Bergara Leumann es, como Edgardo Cozarinsky, un conversador brillante empeñado en rescatar el género chico de la anécdota protagonizada por nombres notables, con comienzo, enigma y remate final. Fue primero en todo: en ser un artista global que pinta, escribe, anima, cose, reportea; en hacer del rejunte de reliquias falsas o verdaderas la moda San Telmo; en hacer café concert; en meterse con el público y conformarlo, siempre que se le ofrezca codearse con todo el mundo.
La primera Botica del Angel fue una sastrería teatral de varios pisos en la calle Lima 670, donde su dueño empezó haciendo una tarima y terminó haciendo un escenario.

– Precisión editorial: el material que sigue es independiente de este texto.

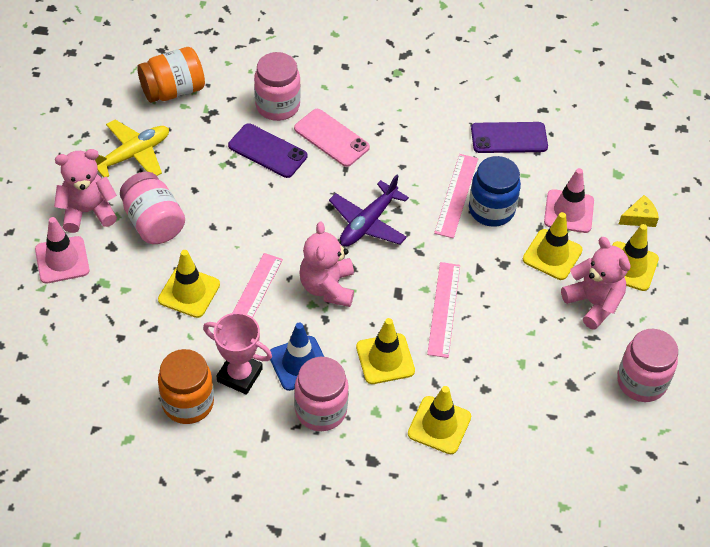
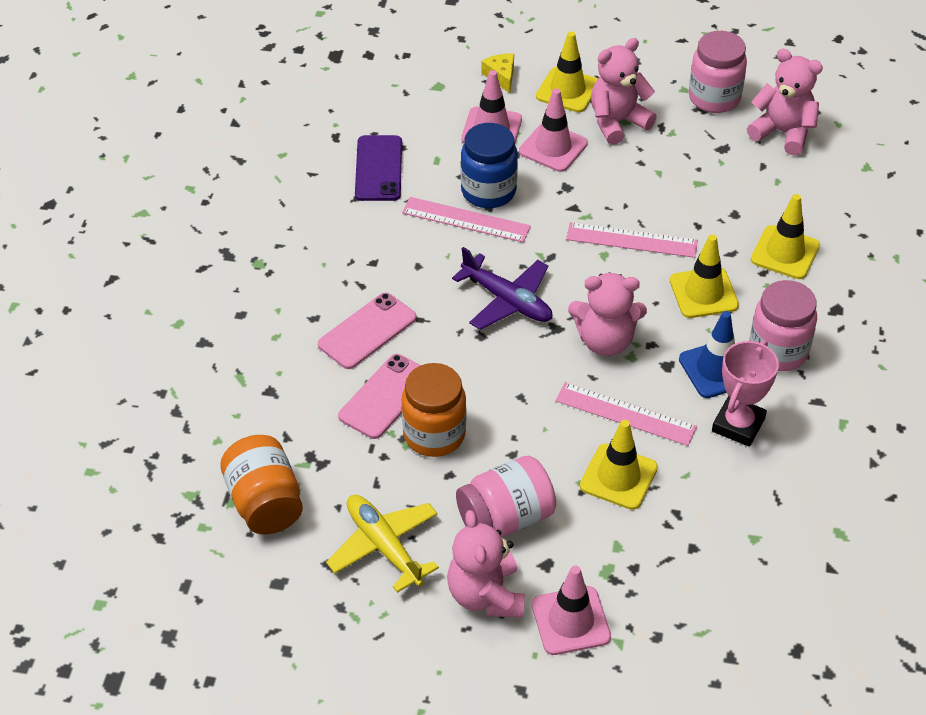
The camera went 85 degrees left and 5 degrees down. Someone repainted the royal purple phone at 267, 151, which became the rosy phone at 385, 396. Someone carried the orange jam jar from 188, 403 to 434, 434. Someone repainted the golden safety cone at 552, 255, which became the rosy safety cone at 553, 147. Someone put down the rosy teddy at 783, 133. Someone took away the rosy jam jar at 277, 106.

Así que decidió transformarla en casa de antigüedades, salón de artistas y teatro sorpresa. Por allí pasó tanta gente que la lista bien podría ser un homenaje al cholulo argentino tipo.
–Yo siempre fui patrón mío y patrón de mi circo –hice mi circo–, aunque la gente por lo general quiere ser empleada, así tiene indemnización y protección. Una vez me prohibieron. Fue porque le hice hacer un baño a Berni. El lo había adornado con unos frascos que tenían adentro unas esculturas horribles. Después vi el cartelito que decía “los abortos de Ramona”.
Esta Botica, la actual –que Bergara perdió y volvió a comprar, y queda en el 541 de la calle Luis Sáenz Peña–, no es para todo público, como la que hacía en televisión por 3 mil pesos de sueldo, mil quinientos para el vestuario de todo el mes y algunos cartones para usar de fondos. Hay que llamar y contentarse con la visita guiada. Porque si a León Ferrari le rompieron una botella en su muestra, qué no se podría romper en este espacio donde literalmente no cabe ni un alfiler.
Una habitación recrea un cabaret déco, la otra un angelario de tango con insistencia en Enrique Cadícamo, la otra un cielo sui generis. Se ve que Antonio Berni también se sentía amenazado por los blancos, porque rara vez –al menos en la Botica de la calle Lima– pintó fuera de las paredes que se llevó la curaduría abrupta de la autopista. (En el lugar de la demolición, el gobierno de la ciudad ha instalado la estatua de un ángel.) Y si quedaba algún lugar vacío, el mismo Bergara –que es un artista de los de antes, capaz de hacer todo él mismo, desde el molde hasta el pegado del último canutillo y desde el programa hasta el menú– ya inventaría algo.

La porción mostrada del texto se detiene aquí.